# MySQL Simulation für Android App



## Javandroid (31. Mrz 2014)

Hallo,

Ich bin ein Programmier-Neuling. Beschäftige mich gerade viel mit Android, Java, MySQL und Webprogrammierung und arbeite mich dort ein.

Eine Test Website habe Ich auf die Beine gestellt mit der Ich Daten in einer MySQL-Datenbank ablegen kann. Die kann Ich auch ohne Probleme testen mit xampp und es funktioniert ohne Probleme. Soweit so gut. Nun möchte Ich gerne eine App programmieren mit der Ich auf GENAU DIE GLEICHEN Inhalte aus der gleichen MySQL-Datenbank zugreifen kann. Hier komme Ich nicht weiter.
Wie kann Ich denn für die App eine bzw.

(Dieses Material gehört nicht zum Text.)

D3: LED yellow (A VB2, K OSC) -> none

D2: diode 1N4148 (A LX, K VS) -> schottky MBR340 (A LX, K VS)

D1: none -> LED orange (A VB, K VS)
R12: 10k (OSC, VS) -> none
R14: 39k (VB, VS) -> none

DIE MySQL-Datenbank simulieren wie Ich es via xampp für einer Website mache?

Ich hoffe Ich habe das verständlich beschrieben und dass mir jemand helfen kann.
Vielen Dank vorab.


----------



## dzim (1. Apr 2014)

Häh? Nein, so wirklich klar war es dann leider doch nicht.

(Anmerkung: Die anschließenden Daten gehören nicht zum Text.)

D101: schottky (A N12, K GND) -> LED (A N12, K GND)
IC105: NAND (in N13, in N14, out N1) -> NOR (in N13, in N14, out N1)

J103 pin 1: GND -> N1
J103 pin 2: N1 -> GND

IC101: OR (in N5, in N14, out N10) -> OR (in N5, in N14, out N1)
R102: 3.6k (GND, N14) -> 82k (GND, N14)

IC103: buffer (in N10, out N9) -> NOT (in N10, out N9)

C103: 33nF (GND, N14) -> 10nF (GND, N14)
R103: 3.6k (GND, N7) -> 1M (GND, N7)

Es kommt jetzt aber einfach darauf an, was du willst: Sollen die Daten auschliesslich im Netz gespeichert werden? Dann wirst du am einfachsten auf Web-Server-Seite einen REST-Service (o.ä.) implementieren, den du über HTTP-GET (hole Daten vom Server) und HTTP-POST (Schreibe Daten...), u.s.w. (hier mal durchlesen, wofür REST so steht) ansprechen kannst. Dann musst du nur auf Android Seite mit den Klassen aus dem Paket "org.apache.http.*" auf die Services zugreifen.
Wenn du Die Daten aber auch lokal speichern willst (wenn z.B. keine Internetverbindung besteht), dann musst du in der App eine SQLite-Datenbank einrichten. Lars Vogel beschreibt das in seinen Tutorials gut, ich gehe darauf jetzt nicht näher ein ( Eclipse, Android and Java training and support ). Bei der ersten Variante solltest du dir Gedanken über Sicherheit machen (du öffnest ja quasi ein Scheunentor ins Netz). Beim Zweiten musst du dir Gedanken über die Datenbank machen und vielleicht auch über die Synchronisation mit dem Web-Server... Alles nicht unbedingt trivial für einen Anfänger. Bleib vielleicht erst einmal aussschliesslich auf App-Seite, bevor du den Server hinzuziehst...


----------



## Javandroid (1. Apr 2014)

Super Seite, vielen Dank. Werde mich da einarbeiten.
Fall sIch dann noch fragen habe melde Ich mich einfach nochmal.


----------